In segment two Joey and Holly talk about watering
Quick snap - water hoop - drip works - tree diaper
Water schedule
Water consistently
Use irrigation options
Mulch to keep moisture in and splashing on plants
Think about containers and size
Water containers properly
Water in early morning or late evening
Feel under soil for dryness
If you don't water you lock up nutrients (blossom end rot)
In Segment three Joey and Holly welcome their guest.
Jeff Bernhard is a corporate executive but he developed a passion for gardening less than a decade ago and he now has a youtube channel where he teaches other people how to grow food himself! https://www.youtube.com/channel/UCrTifHthy7qyKDzOn8UWpcA
1. You didn't start gardening til your 40s - thats not exactly common - what sparked your interest later in life?
2. You moved from Houston to Pittsburgh and this is your first year growing in a different climate - are you prepared for the differences?

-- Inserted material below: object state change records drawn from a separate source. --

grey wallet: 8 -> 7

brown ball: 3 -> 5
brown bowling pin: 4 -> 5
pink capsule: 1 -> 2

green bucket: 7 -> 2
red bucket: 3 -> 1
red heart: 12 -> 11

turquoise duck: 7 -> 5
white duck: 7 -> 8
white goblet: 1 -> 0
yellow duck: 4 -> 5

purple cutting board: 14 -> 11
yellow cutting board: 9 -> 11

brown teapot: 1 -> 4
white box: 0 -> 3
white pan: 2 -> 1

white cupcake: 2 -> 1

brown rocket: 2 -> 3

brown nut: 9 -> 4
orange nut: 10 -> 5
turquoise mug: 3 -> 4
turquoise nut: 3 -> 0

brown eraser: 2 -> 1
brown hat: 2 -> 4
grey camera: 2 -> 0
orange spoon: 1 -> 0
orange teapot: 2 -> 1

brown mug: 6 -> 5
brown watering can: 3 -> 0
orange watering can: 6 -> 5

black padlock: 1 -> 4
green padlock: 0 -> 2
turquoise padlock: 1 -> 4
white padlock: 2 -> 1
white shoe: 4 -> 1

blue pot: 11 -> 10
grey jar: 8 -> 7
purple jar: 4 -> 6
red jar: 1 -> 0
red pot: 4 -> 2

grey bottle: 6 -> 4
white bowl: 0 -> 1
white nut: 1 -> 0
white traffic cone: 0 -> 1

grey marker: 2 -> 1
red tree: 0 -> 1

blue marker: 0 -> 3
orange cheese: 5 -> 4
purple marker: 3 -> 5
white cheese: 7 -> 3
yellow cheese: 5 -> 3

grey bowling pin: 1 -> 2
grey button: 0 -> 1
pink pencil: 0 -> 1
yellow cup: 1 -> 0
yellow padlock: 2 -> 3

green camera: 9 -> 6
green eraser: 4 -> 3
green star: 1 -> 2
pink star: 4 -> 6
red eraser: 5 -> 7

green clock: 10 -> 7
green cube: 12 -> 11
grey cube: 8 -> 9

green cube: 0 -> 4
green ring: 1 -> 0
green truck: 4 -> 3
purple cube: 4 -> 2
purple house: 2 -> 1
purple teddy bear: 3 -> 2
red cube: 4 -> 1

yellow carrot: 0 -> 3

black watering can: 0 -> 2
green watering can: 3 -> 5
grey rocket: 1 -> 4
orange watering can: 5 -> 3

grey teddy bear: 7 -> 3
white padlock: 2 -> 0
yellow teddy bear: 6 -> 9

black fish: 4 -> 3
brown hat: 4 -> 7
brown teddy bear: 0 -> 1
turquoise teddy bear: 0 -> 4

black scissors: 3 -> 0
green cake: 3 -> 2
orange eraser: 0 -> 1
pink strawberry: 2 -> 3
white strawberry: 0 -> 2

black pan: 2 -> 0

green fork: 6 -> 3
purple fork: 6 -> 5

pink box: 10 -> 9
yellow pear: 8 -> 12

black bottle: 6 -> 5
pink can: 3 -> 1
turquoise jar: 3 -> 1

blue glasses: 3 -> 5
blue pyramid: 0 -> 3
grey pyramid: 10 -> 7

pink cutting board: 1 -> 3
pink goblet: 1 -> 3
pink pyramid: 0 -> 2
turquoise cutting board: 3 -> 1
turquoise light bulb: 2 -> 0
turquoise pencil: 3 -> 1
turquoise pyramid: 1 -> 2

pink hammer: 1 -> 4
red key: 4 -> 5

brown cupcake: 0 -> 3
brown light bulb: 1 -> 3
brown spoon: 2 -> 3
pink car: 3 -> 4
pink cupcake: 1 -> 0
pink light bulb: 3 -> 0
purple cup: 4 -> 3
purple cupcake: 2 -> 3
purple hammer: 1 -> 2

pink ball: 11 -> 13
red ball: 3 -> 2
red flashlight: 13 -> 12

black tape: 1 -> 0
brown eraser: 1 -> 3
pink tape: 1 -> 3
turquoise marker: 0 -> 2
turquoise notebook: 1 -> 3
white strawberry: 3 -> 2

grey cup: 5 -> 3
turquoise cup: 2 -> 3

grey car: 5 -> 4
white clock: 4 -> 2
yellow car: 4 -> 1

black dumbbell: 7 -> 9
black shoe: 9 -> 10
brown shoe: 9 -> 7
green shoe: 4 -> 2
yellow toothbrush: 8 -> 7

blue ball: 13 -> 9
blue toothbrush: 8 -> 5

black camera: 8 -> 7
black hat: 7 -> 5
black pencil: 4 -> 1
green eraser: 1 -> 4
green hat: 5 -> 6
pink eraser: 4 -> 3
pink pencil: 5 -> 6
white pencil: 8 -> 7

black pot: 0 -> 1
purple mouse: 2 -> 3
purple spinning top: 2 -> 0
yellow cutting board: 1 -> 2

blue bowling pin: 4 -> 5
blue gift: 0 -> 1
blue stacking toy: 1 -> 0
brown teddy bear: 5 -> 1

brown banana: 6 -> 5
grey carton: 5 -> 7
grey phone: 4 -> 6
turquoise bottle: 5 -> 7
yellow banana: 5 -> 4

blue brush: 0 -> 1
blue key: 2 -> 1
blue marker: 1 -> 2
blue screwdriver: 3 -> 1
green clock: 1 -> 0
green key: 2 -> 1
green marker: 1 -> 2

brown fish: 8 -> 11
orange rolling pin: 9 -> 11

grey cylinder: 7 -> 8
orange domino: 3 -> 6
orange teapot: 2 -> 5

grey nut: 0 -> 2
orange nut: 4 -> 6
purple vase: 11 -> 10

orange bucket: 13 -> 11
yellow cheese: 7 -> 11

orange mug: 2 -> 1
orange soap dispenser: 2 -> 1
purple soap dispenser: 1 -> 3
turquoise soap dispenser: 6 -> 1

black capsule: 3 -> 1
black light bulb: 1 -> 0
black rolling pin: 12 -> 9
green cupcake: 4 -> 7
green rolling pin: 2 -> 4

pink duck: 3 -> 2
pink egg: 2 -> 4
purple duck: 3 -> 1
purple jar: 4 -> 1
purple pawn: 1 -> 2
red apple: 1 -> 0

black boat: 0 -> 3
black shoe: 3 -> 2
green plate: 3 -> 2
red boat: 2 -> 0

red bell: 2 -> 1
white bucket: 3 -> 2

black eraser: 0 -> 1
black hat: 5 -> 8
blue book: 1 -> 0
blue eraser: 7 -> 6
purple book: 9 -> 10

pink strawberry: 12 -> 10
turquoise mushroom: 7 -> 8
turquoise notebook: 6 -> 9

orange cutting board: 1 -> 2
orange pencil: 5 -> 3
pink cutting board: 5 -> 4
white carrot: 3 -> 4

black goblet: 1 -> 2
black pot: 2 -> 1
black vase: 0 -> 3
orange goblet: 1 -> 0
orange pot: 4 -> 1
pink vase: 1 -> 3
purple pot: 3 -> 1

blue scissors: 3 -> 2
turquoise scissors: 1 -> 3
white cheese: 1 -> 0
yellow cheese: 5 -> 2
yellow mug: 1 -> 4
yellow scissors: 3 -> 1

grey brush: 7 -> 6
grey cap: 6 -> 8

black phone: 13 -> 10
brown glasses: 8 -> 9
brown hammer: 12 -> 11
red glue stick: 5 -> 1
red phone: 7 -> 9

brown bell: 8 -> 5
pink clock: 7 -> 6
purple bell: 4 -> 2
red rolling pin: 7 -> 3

What have you learned? Any challenges you expect to face?
3. Your youtube channel is The Executive Gardener - when our listeners check it out, what can they look to find there?
4. Your wife helps prepare a lot of the food from the garden - is there any dish she makes that is a favorite that our listeners should try?
5. When you face a gardening challenge - as a newer gardener - what are some ways you stayed motivated to try to overcome it?
6. How can our listeners find out more about you?
In segment four Joey and Holly answer gardeners questions
1. Q: What crops grow good in very rocky soil?
A:Herbs, Butterfly weed, Coneflower Epimedium, (shady rocky areas)
Oxeye Daisy, Verbena Rose Campion, Black Eyed Susan, Succulent plants, Small trees and shrubs. most vegetables do fine in rocky soil with the exception of root crops
2. Q: Planting shallots I missed planting them in fall. Can you still plant them in Spring or can they only be planted in the fall and need over wiring in the ground ?
A: you can plant them as soon as the ground can be worked they are very hardy and can stand cold and no they do not need to be overwintered in the ground spring planting is fine
3. Amy writes that I have pole beans that I left in the trelise last year. They dried but I never brought them indoors. Are they any good? Can I plant them?
A: Yes they are still good if they were mostly dry before the cold temps. In nature the beans sit frozen all winter long fall to the ground and then germinate in the spring without human help.
4. I have a neighbor down the street that has horses and has a sign out front of the house that says free horse manure and I've been tempted to picked it up and put the horse manure in my garden but I'm not sure if I can use it fresh or I have to wait a couple years for it to age what should I do? Also is there a difference between horse manure and cow manure?
A: Thank you for the question horse manure that is not composted are aged will burn your plants same for cow manure, you can get it and compost it. well-aged manure, or that which has been allowed to dry over winter, can be worked into the soil. Manure that is piled and left alone will decompose slowly. This can take three to four months if conditions are ideal. You also need to know what the grassed the horse has eaten as it can be killer compost
5. Is kelp and sea weed good for the garden?
First Seaweed collection for personal use, in small qualities does not require a licence check your area or (do it at night)
Seaweed is actually an alga ponds have algae .
A: You can put kelp, or any seaweed, into a bucket or large glass jar and fill with water. Leave this in the sun, covered, for a few days and your 'tea' will be brewed. Use this as a foliar spray to deter insect pests, or apply directly to the soil around seedlings
Seaweed contains useful amounts of iodine, copper, iron, potassium, manganese, phosphorus and zinc. If you are concerned about salt, seaweed can be spread out over the driveway and rinsed with a hose.